The average tariff rate is even higher than in the 1930s, “which means there is no modern-day precedent to predict the economic hit,” says Larry Adam, chief investment officer at Raymond James. The U.S. markets have been tanking in the aftermath, and analysts including from JPMorgan are ringing alarm bells about a potential recession this year. The preeminence and exceptionalism of the U.S. is now being questioned.

Investors are reacting accordingly. Worried about the effects of tariffs and other moves by the Trump administration that could hurt growth in the U.S.—such as defunding research efforts around the country—ultra high net worth and family office investors are rethinking their positions here, at least in the short term.

“We’ve seen a growing interest among high-net-worth family office clients in diversifying a portion of their portfolios outside the United States,” says Jon Ulin, private wealth advisor at Ulin & Co. Wealth Management. “This trend is largely driven by concerns over policy uncertainty and potential economic or market disruptions.”

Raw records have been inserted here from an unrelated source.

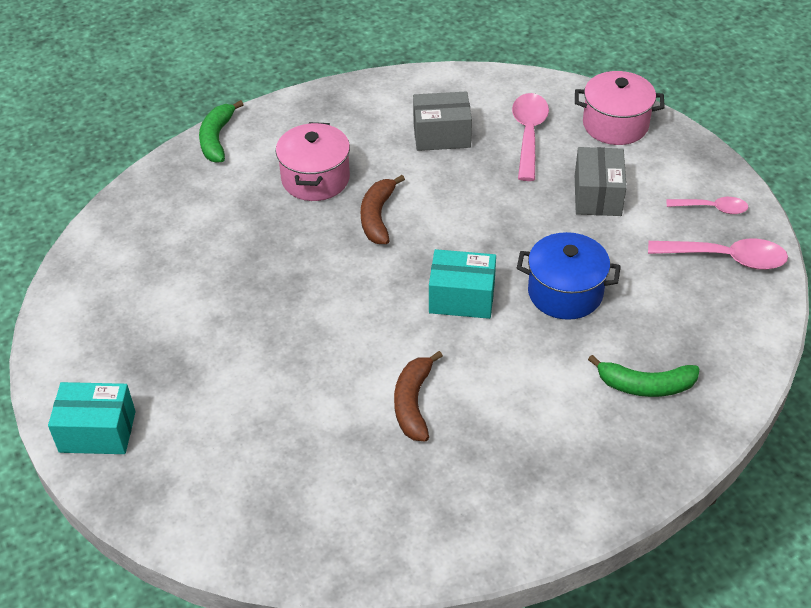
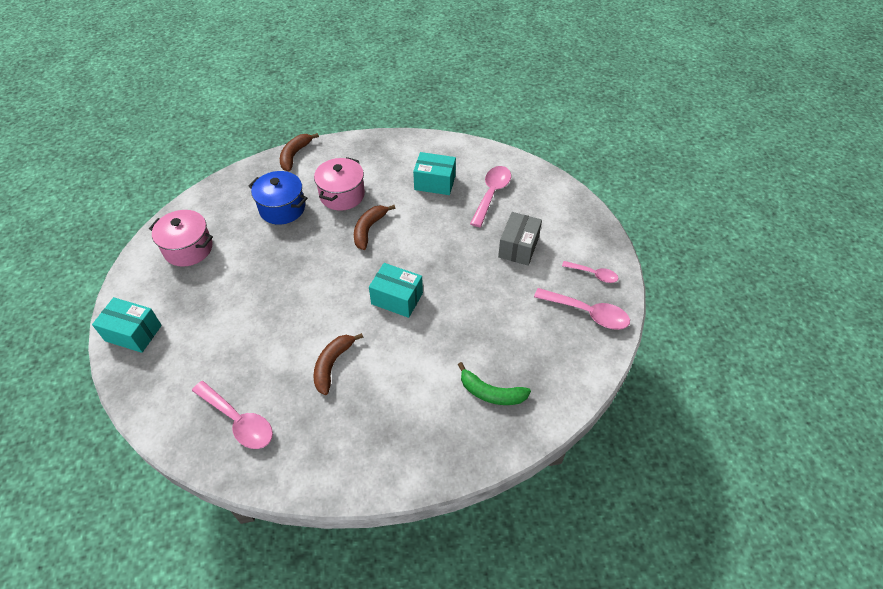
camera: 15 degrees right, 5 degrees up
(217, 139) = (295, 155): green banana -> brown banana
(316, 506) = (238, 421): none -> pink spoon
(441, 135) = (435, 183): grey box -> turquoise box
(565, 292) = (466, 311): blue pot -> blue pot (282, 208)
(615, 125) = (552, 200): pink pot -> pink pot (188, 248)

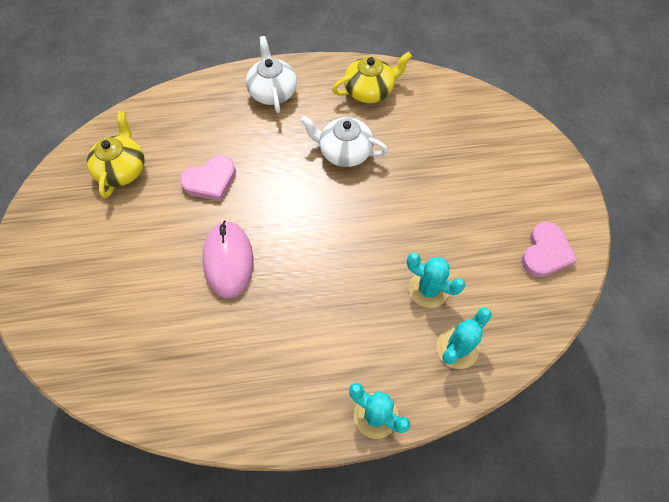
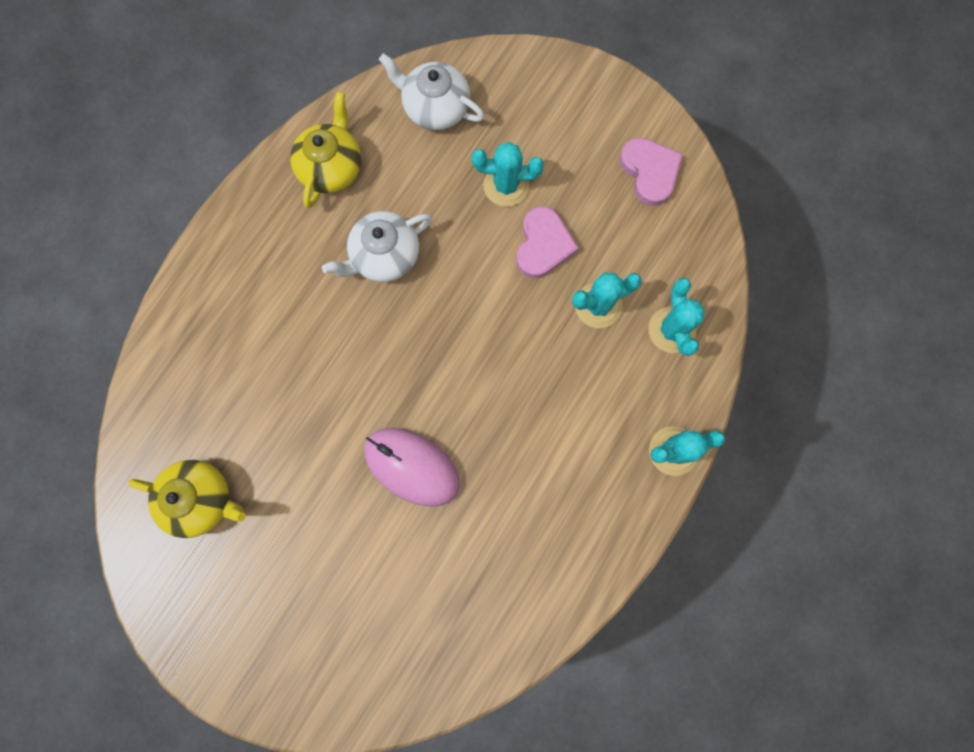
camera: 50 degrees left, 15 degrees up
(122, 169) = (201, 499): yellow teapot -> yellow teapot turned 150 degrees clockwise
(210, 181) = (300, 416): pink heart -> pink heart (543, 245)
(272, 91) = (240, 265): white teapot -> white teapot (435, 107)
(450, 180) = (506, 185): none -> turquoise cactus

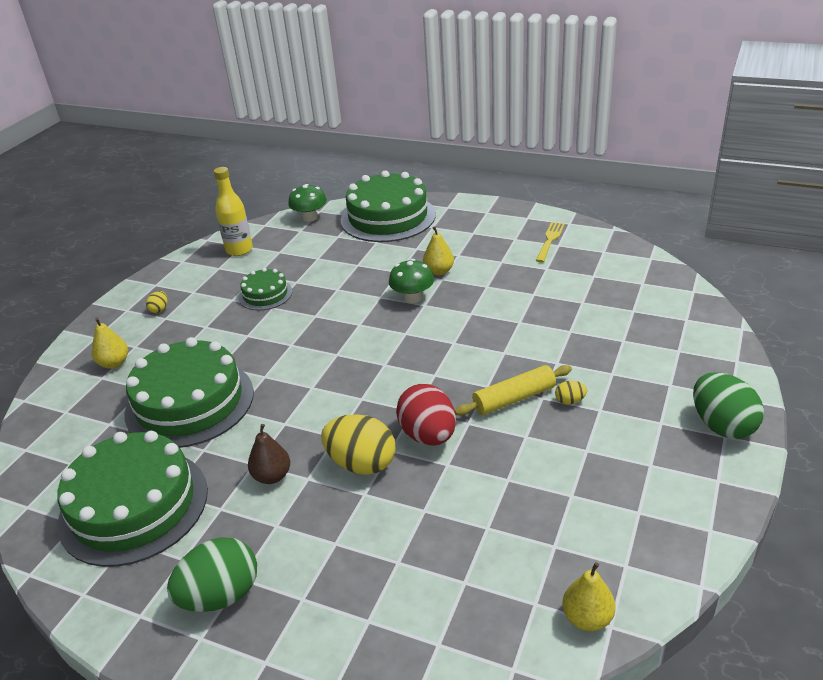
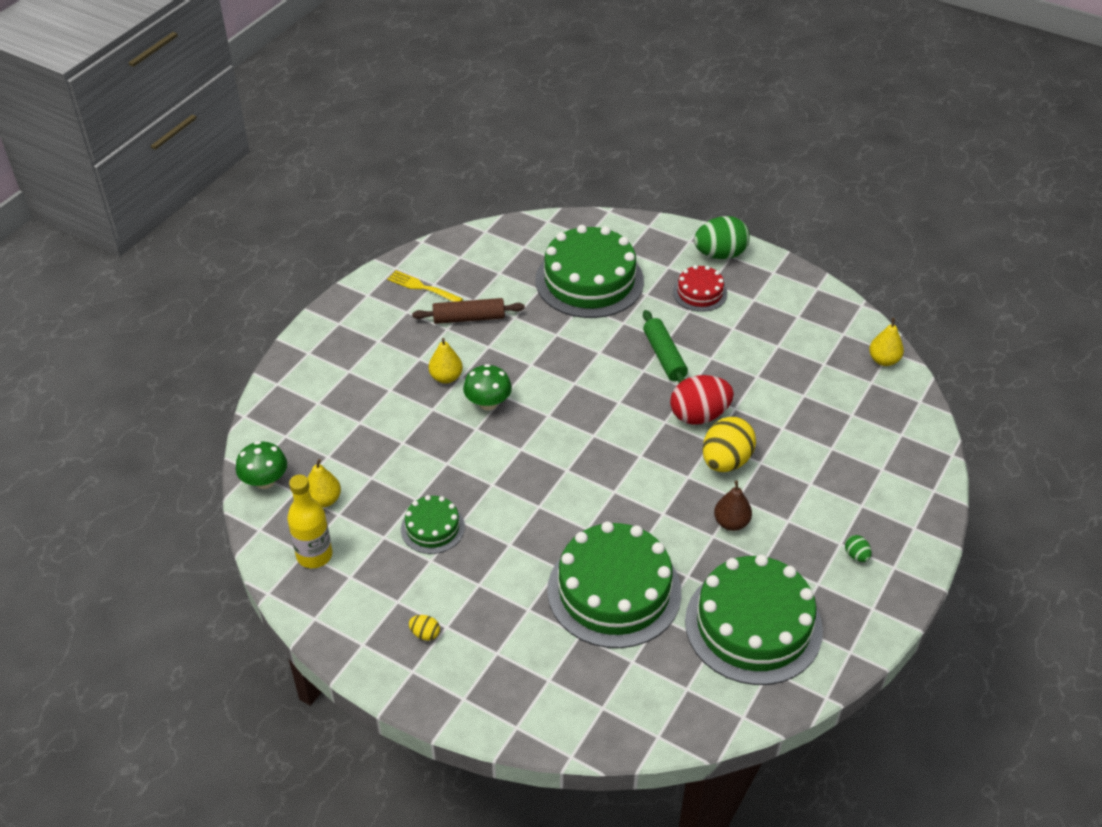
camera: 85 degrees left, 10 degrees up
(114, 363) = (525, 670): yellow pear -> yellow pear (324, 500)
(221, 595) = (856, 555): green egg -> green egg, size x0.44
(388, 217) = (305, 406): green cake -> green cake (589, 280)
(514, 399) = (664, 356): yellow rolling pin -> green rolling pin
(520, 270) = (469, 318): none -> brown rolling pin
(570, 401) = (675, 325): yellow egg -> none
(637, 415) = (700, 293): none -> red cake

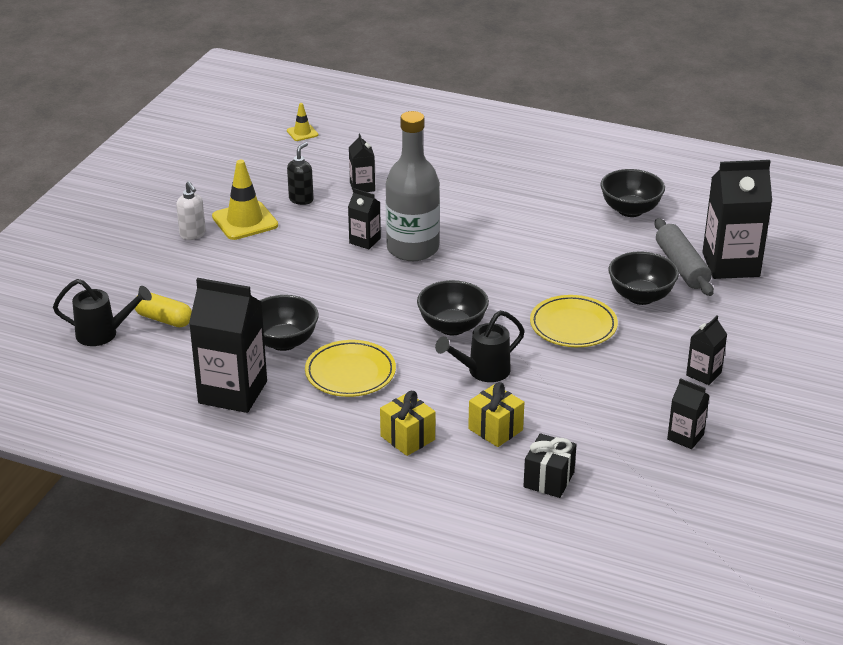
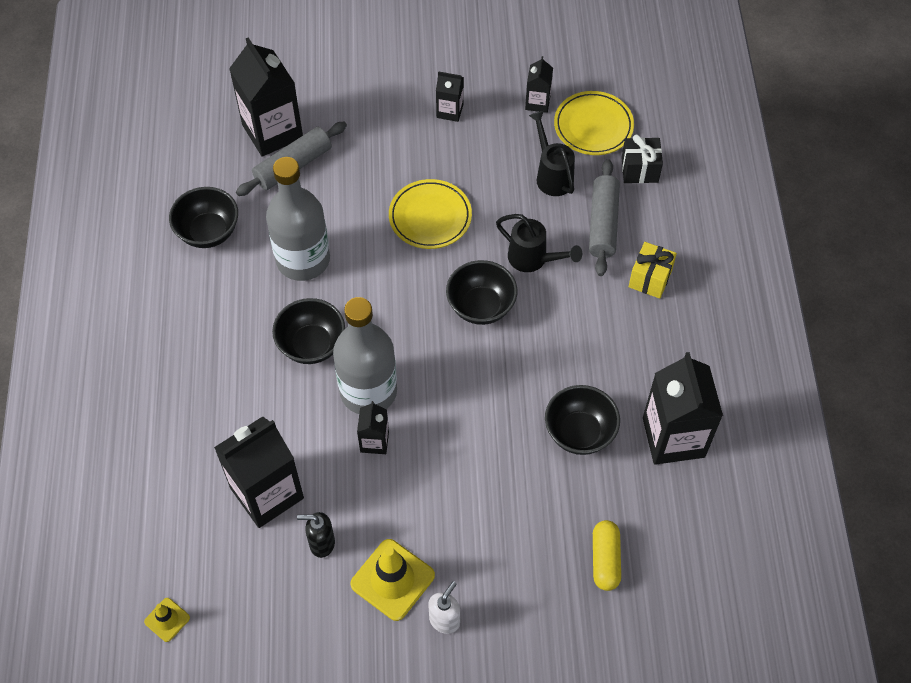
camera: 115 degrees left, 25 degrees up
(104, 334) = (659, 602): black watering can -> black watering can (552, 175)
(350, 373) = (592, 357): yellow plate -> yellow plate (593, 126)
(362, 187) = (267, 493): black carton -> black carton, size x2.02
(495, 429) = (602, 223): yellow gift -> grey rolling pin
(569, 248) = (303, 260): none -> grey bottle
(640, 296) = (358, 182): black bowl -> black bowl (311, 345)

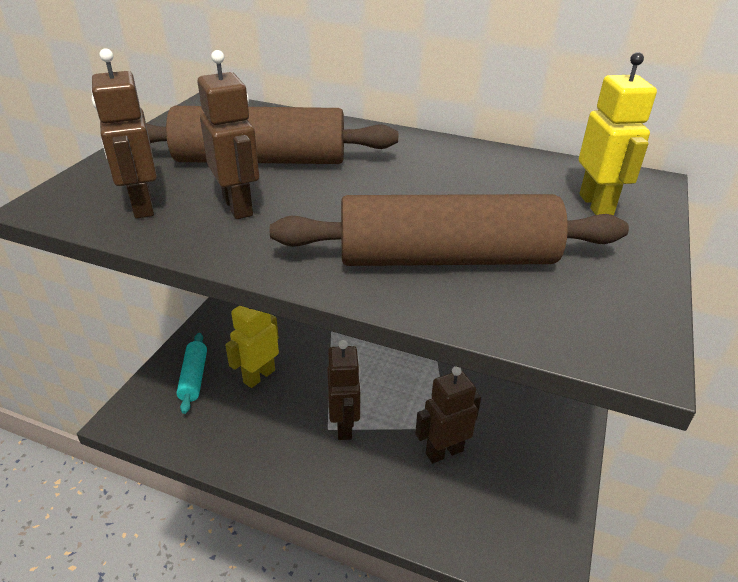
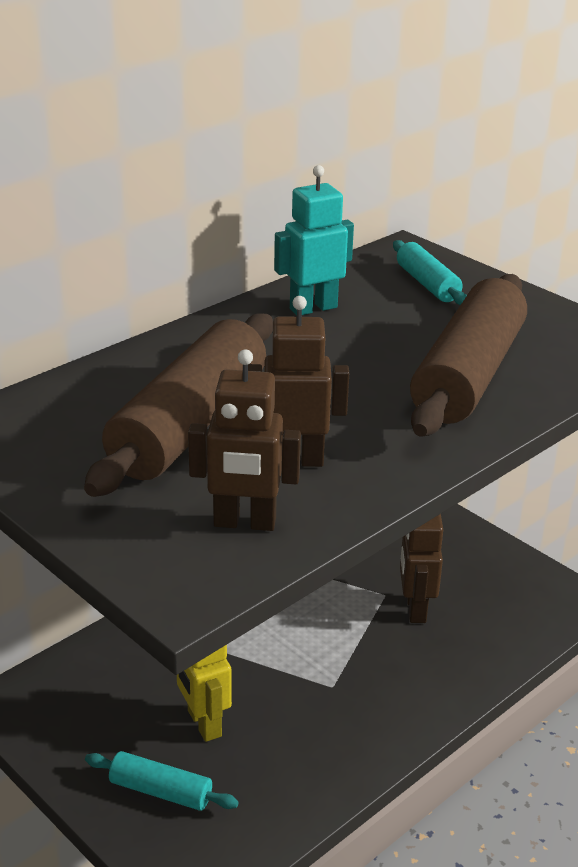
camera: 65 degrees left, 5 degrees down
(344, 426) = (336, 671): brown robot -> none
(480, 165) = (313, 308): none -> turquoise robot
(596, 205) = (427, 284): yellow robot -> turquoise rolling pin

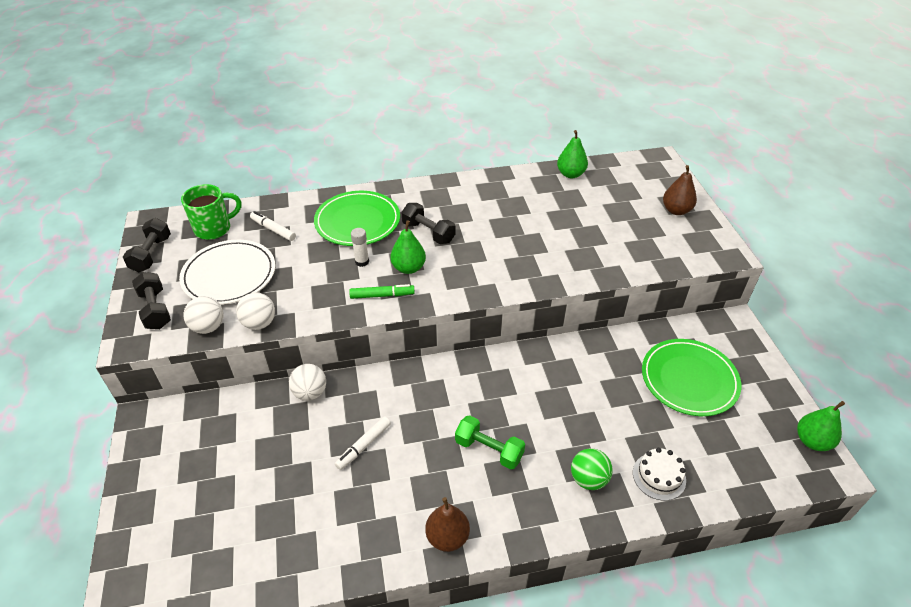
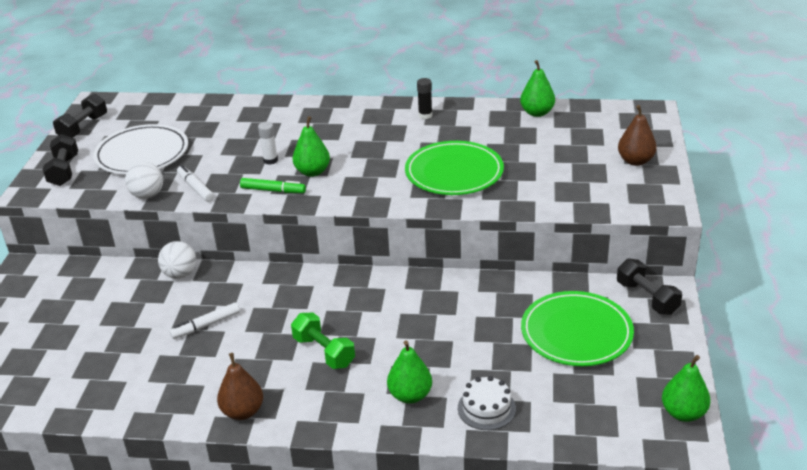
camera: 20 degrees right, 10 degrees down
(208, 327) = (101, 191): white ball -> none
(214, 228) = (149, 115): green mug -> none
(273, 229) = (202, 123): white marker -> white marker (196, 188)
(357, 221) = (286, 126): green plate -> green plate (454, 172)
(428, 232) = (351, 145): black dumbbell -> black dumbbell (647, 298)
(477, 190) = (425, 115): none -> black glue stick
(588, 479) = (410, 395): green ball -> green pear

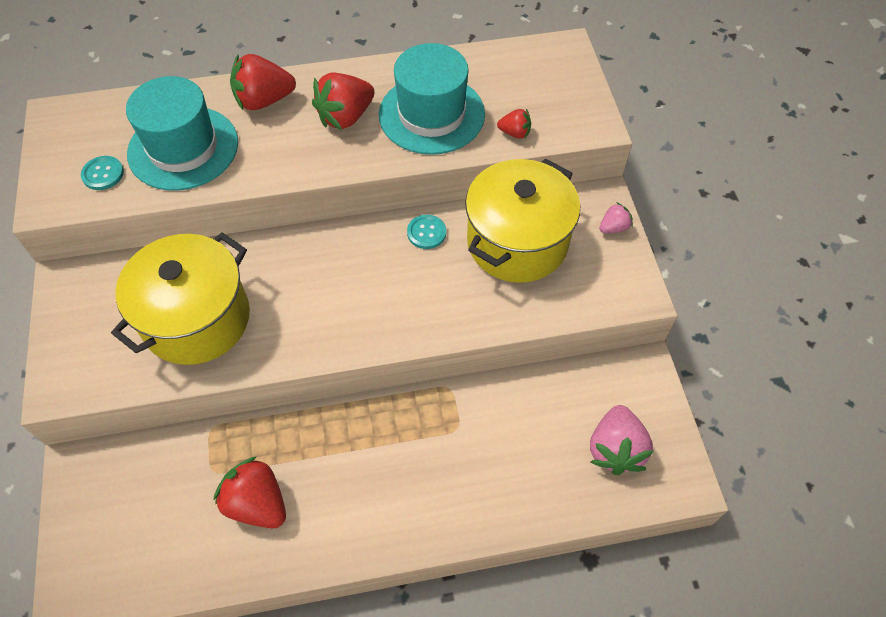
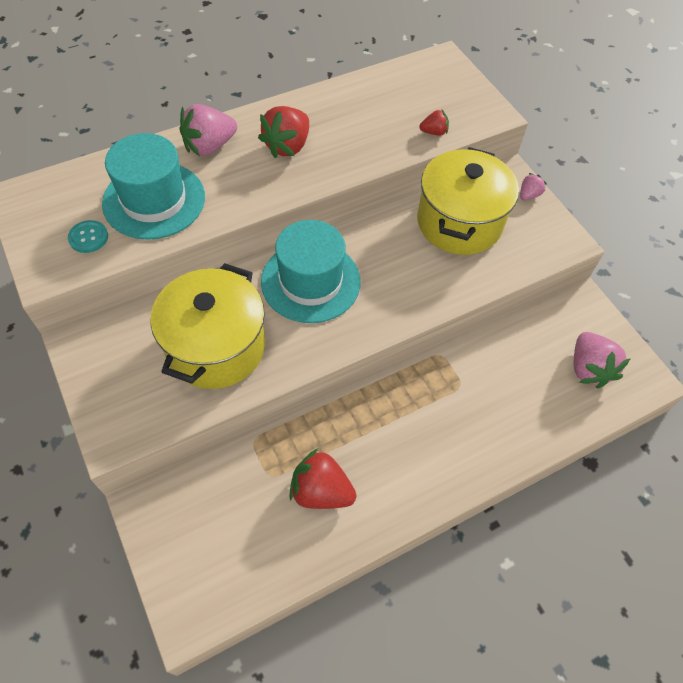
camera: 20 degrees left, 0 degrees up
(264, 100) = (209, 146): red strawberry -> pink strawberry
(426, 233) = (383, 231): turquoise button -> none
(431, 114) = (359, 130): turquoise hat -> turquoise hat (310, 281)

Of course, many of these wealthy investors already hold sizable investments and real estate holdings abroad, particularly those who were born in another country or have dual citizenship somewhere. But the uncertainty now plaguing the U.S. economy is causing them to double down on looking for better growth opportunities and hedges abroad. Ulin’s team is now tilting managed portfolios more international than U.S. “to better navigate the trade war fall out of domestic stocks and the markets.”

“For them, investing internationally is not just about diversification, it serves as a currency hedge and provides access to government bonds and equities that may not be readily available in U.S. markets,” says Ulin.

At a media event Thursday, Goldman Sachs representatives said they are watching Trump’s moves closely. Many of their ultra-high net worth (UHNW) clients are asking for guidance, though they haven’t fled from U.S. equities just yet. But non-U.S. equities have outperformed so far this year, and broader diversification in general is a goal for the firm. Still, the firm is bullish on U.S. long-term given the country’s ability to innovate.

“There’s still some belief that even if things look murky in the U.S. … the U.S. may end up better than other countries on the other side of the tariffs,” said Elizabeth Burton, senior client investment strategist at Goldman Sachs.

That said, many UHNW clients were thinking of moving money out of the U.S. even before Trump’s so-called Liberation Day. Europe, for example, may be more attractive given its increase in defense spending. In Asia, India is attracting Goldman’s attention.

“For so long, being long the U.S., and particularly large cap U.S., was was the right investment,” said Matt Gibson, Goldman’s global head of the Client Solutions Group. “A lot of our clients in Q4 [2024], as they saw the election happen and so forth, started to wonder if keeping that trade on was the right thing to do.”

Tariff uncertainty is pushing those conversations into overdrive.

“The world has changed in the last three months in a material way,” said Marc Nachmann, Goldman’s global head of asset & wealth management. “Our conversations with clients right now include … how should we think about these tariffs? How should they make us rethink how we allocate all of our assets?”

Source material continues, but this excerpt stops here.